3.1. Robustness Building-in Techniques
Considering that ML-based NIDSs heavily rely on data, improving the data quality will improve the robustness of ML models. A lot of research in the field of CV [26][27][28] and NLP [29][30] reports that data augmentation can improve out-of-distribution robustness. However, due to the huge difference between network traffic and images or text, those methods may not be able to be directly applied to ML-based NIDS or other network security tasks. In the training stage, the optimization methods also affect the robustness of the trained ML model. To glean information from the data itself, Contrastive learning (CL) creates pairings of positive and negative samples. Building a contrastive loss function is the fundamental concept behind contrastive learning. The model can compare similar and different data, draw on comparable samples, and draw out distinct samples. The performance of contrastive learning models depends critically on the design of positive and negative sampling strategies, and the robustness of the model will be greatly influenced by the difficulty of the suggested sample pairs. Similarly, some adversarial learning methods combine data augmentation and contrastive learning. Such as self-supervised adversarial learning, unlike traditional CL, uses adversarial augmentation to make hard sample mining easier.
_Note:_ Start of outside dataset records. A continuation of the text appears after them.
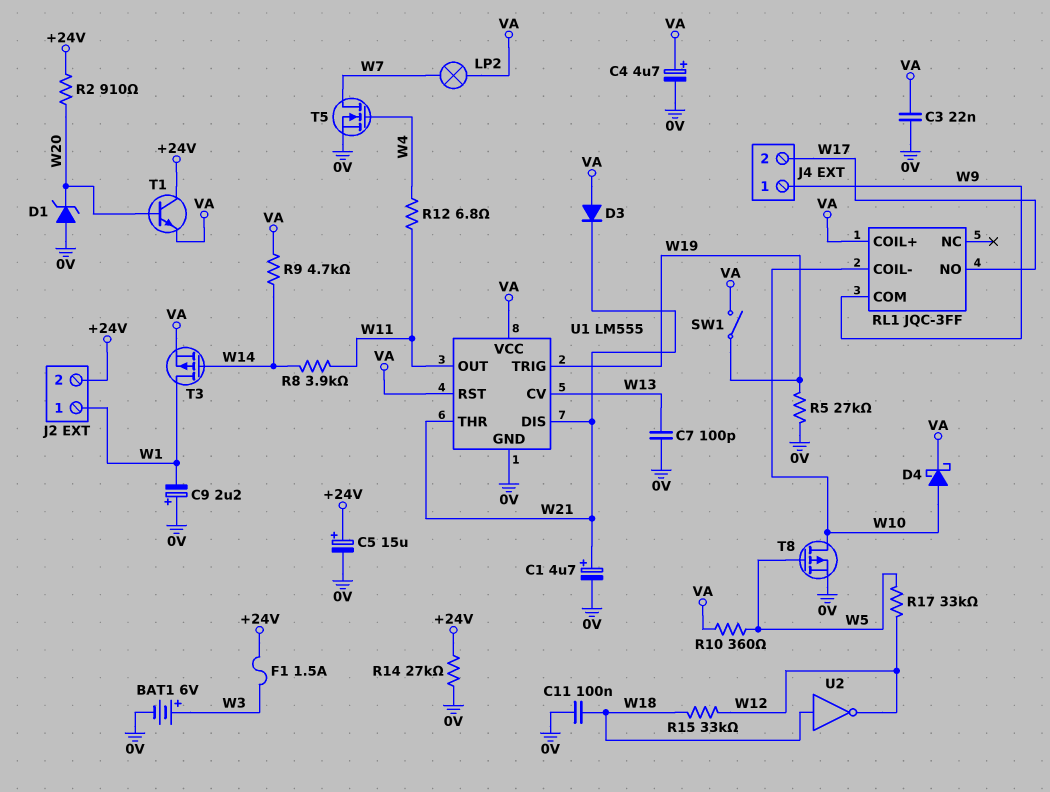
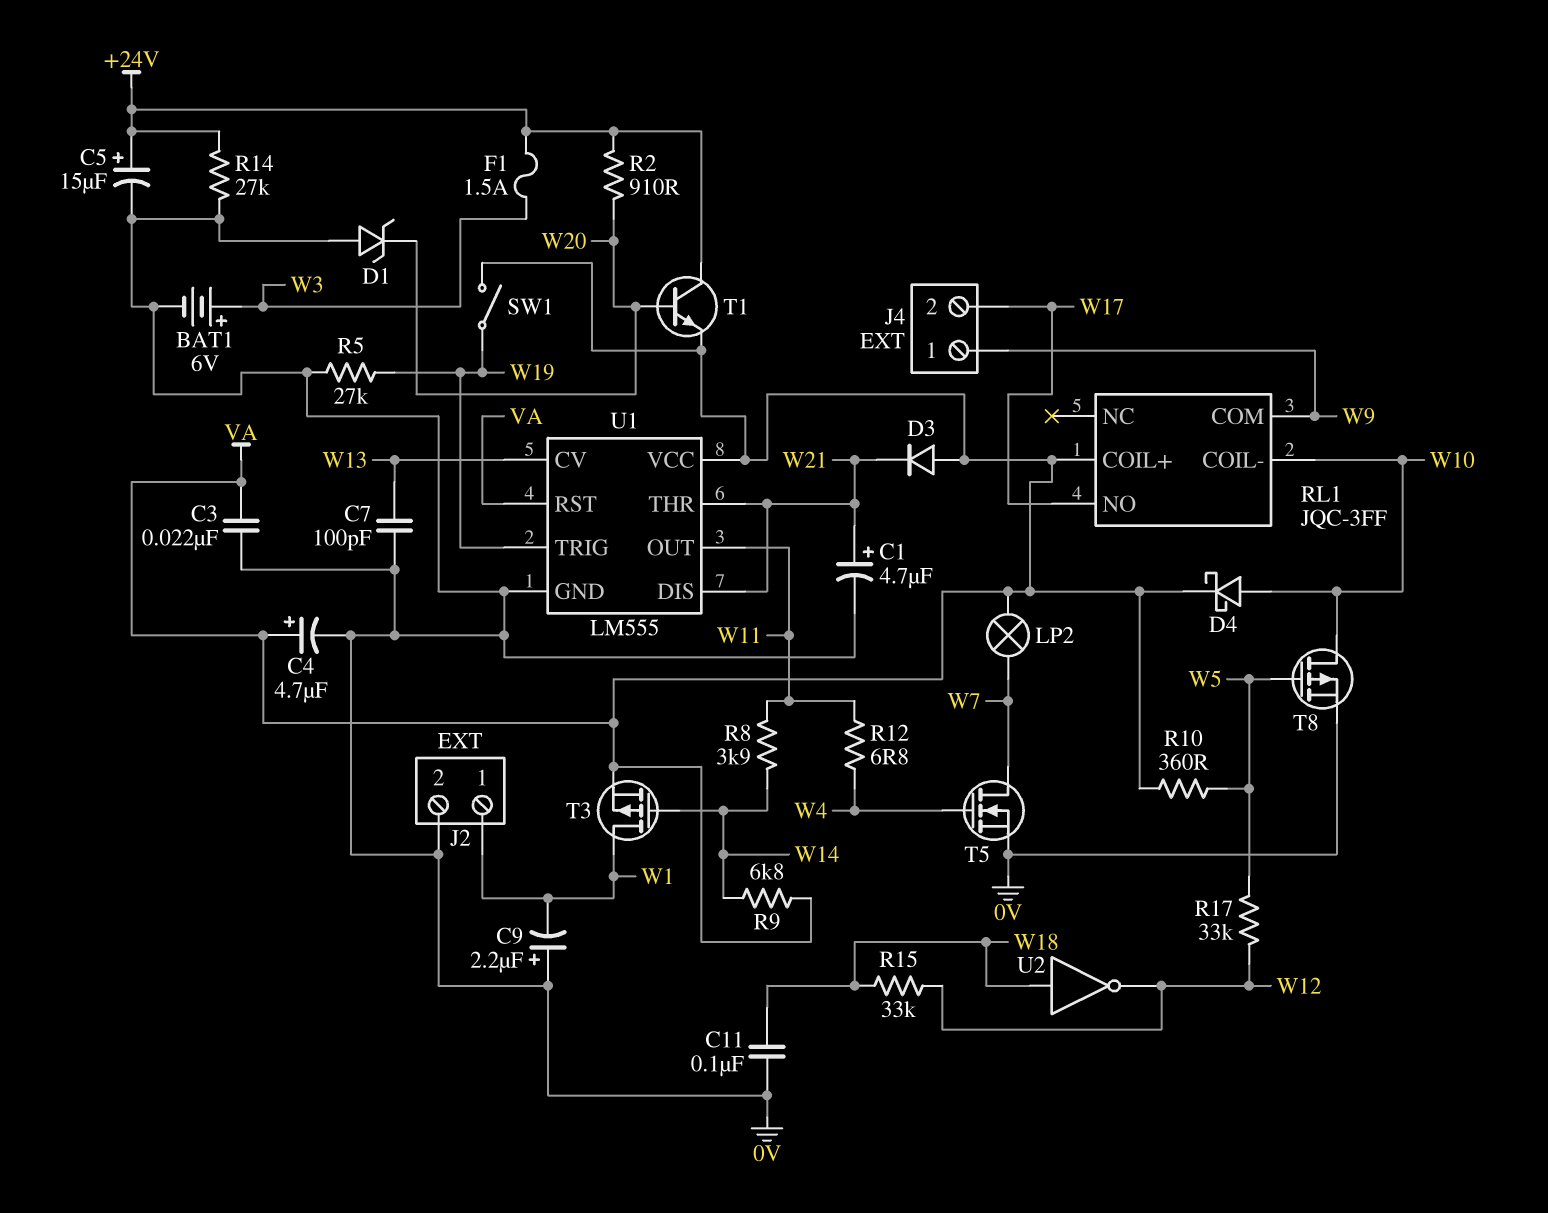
J2 pin 2: +24V -> 0V
R9: 4.7k (VA, W14) -> 6.8k (VA, W14)

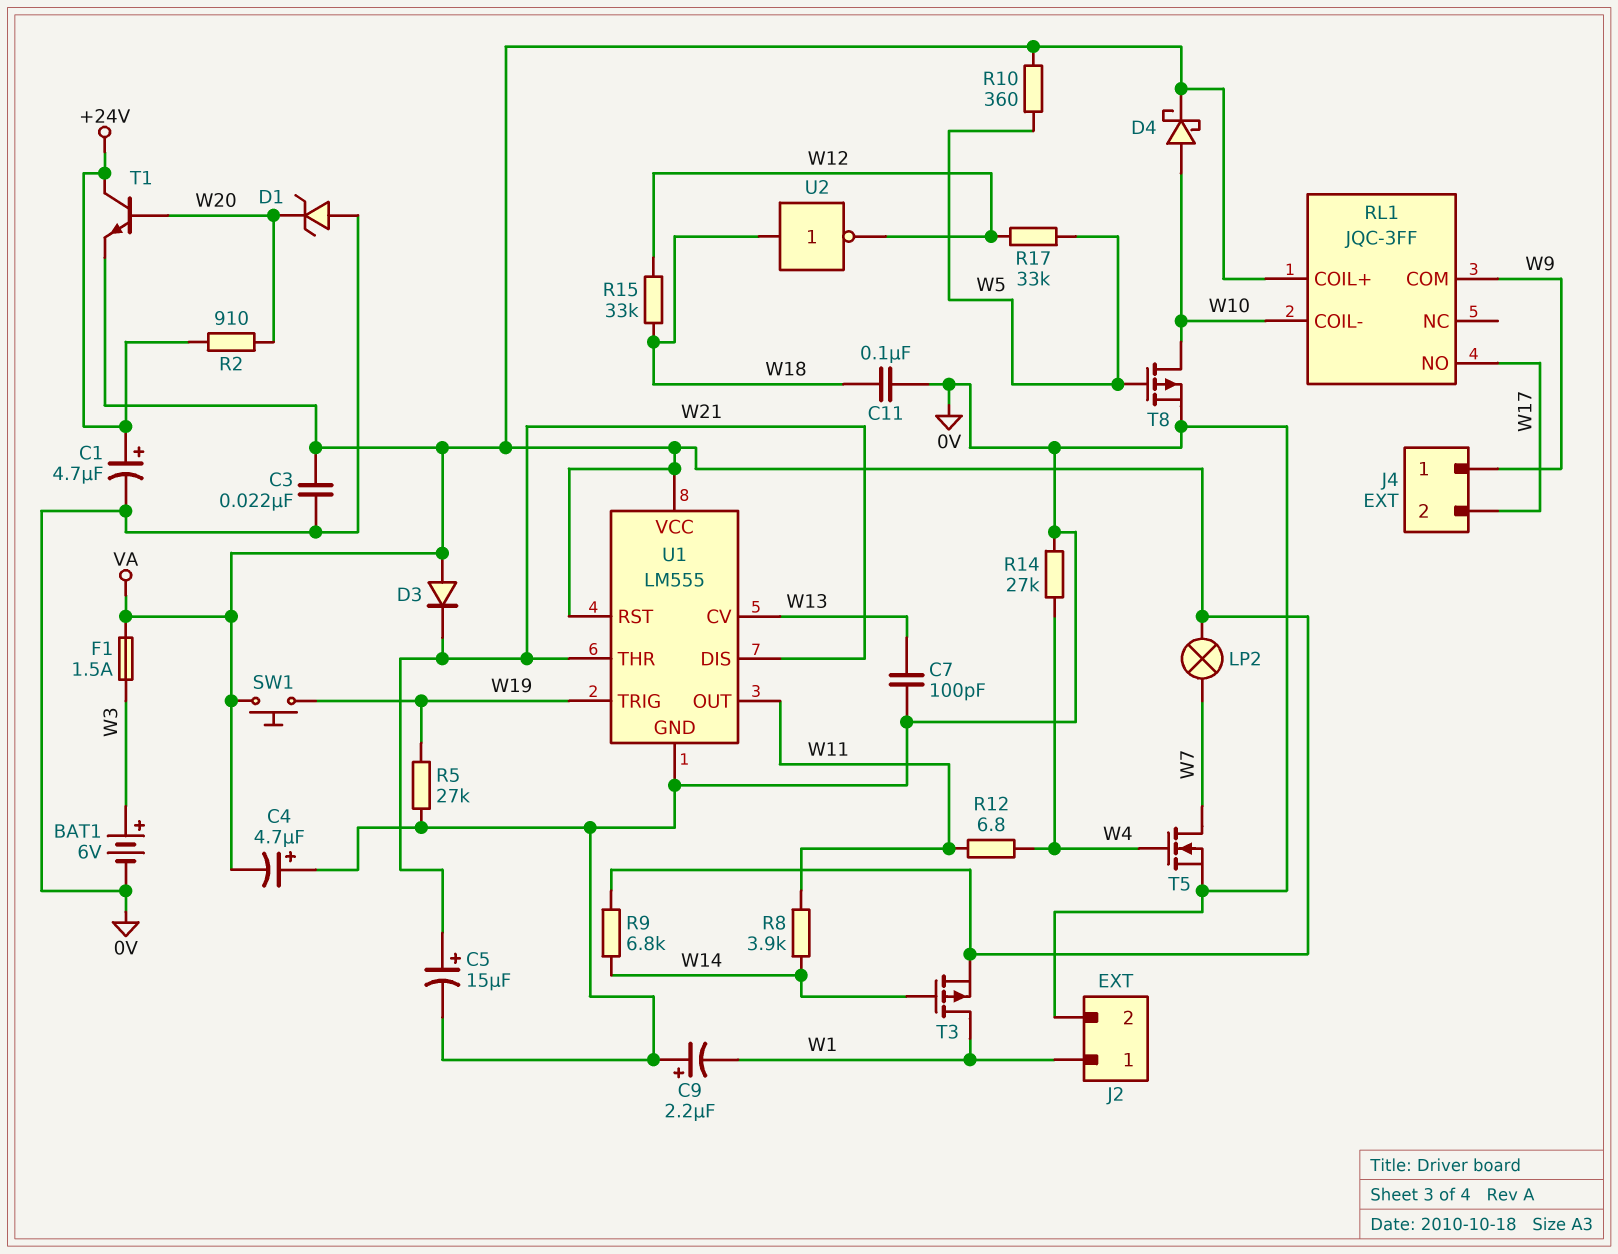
C1: 4.7uF (plus W21, minus 0V) -> 4.7uF (plus +24V, minus 0V)
C4: 4.7uF (plus VA, minus 0V) -> 4.7uF (plus 0V, minus VA)
C5: 15uF (plus +24V, minus 0V) -> 15uF (plus W21, minus 0V)
F1: 1.5A (+24V, W3) -> 1.5A (VA, W3)
R14: 27k (+24V, 0V) -> 27k (0V, W4)
SW1: switch (VA, W19) -> button (VA, W19)

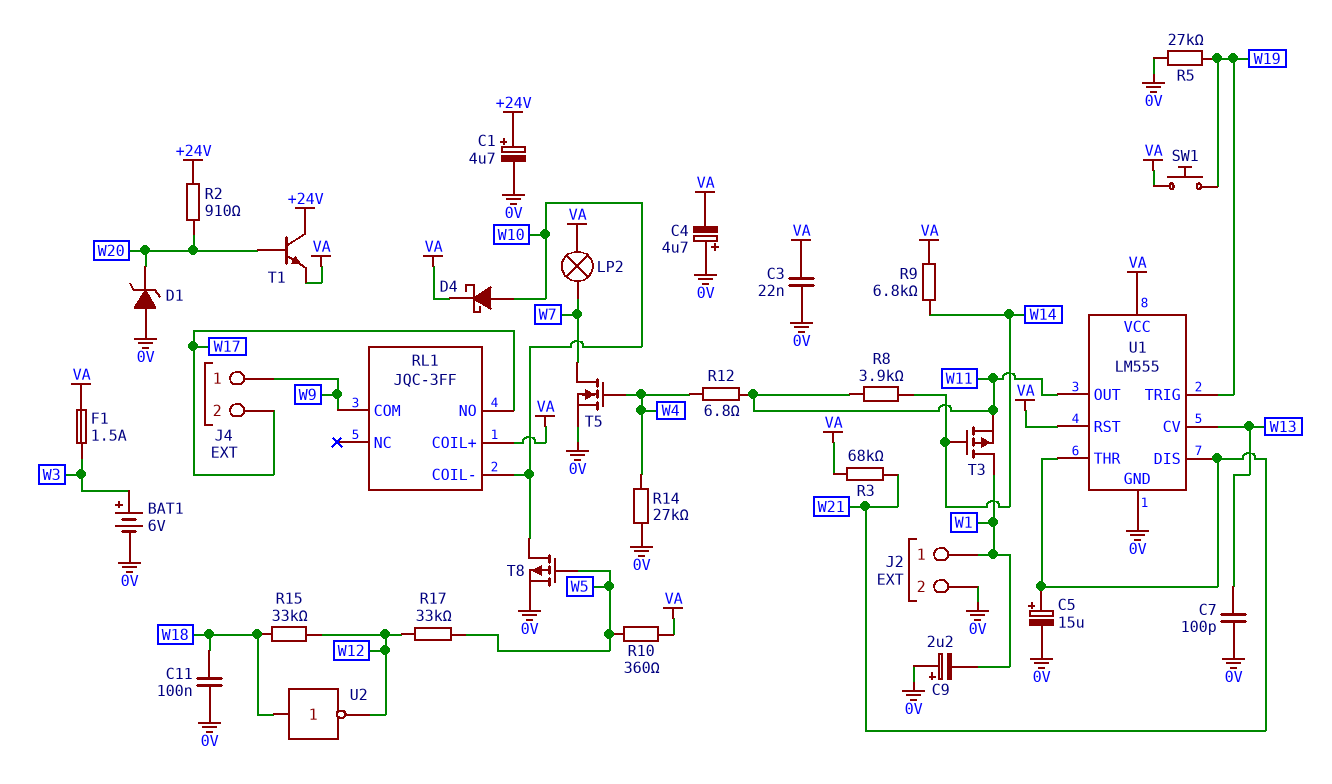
D3: diode (A VA, K W21) -> none
R3: none -> 68k (VA, W21)
T3: PMOS (G W14, D W1, S VA) -> PMOS (G W14, D W1, S W11)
3.2. Robustness Patching-up Techniques
For the fine-tuning, evaluation, and application inference stages, manipulating or measuring the distance can improve or evaluate ML models' robustness. Fine-tuning models with adversarial samples can improve robustness against adversarial attacks. Meanwhile, using fine-tuning methods with data from other domains can help a trained model adapt to a new domain, which can be used for solving the concept drift issue in some cases. The evaluation stage is important for verifying a trained ML model's robustness degree. Robustness certification studies aim to certify the robustness of an ML-based classifier against adversarial attacks/perturbations. One line of those works focuses on using the randomized smoothing technique to solve the problem [31]. Randomized smoothing-based robustness certification methods utilize a large amount of noised data samples to estimate the model's robustness against adversarial attacks. Recently, Wang et al. [32 ]propose a robustness certification framework, named BARS, for DL-based traffic analysis, which can be considered as an upstream task of NIDSs. To evaluate the robustness against distribution shifts, cross-dataset evaluation methods [33][34] are proposed to show the importance of improving the OOD generalization.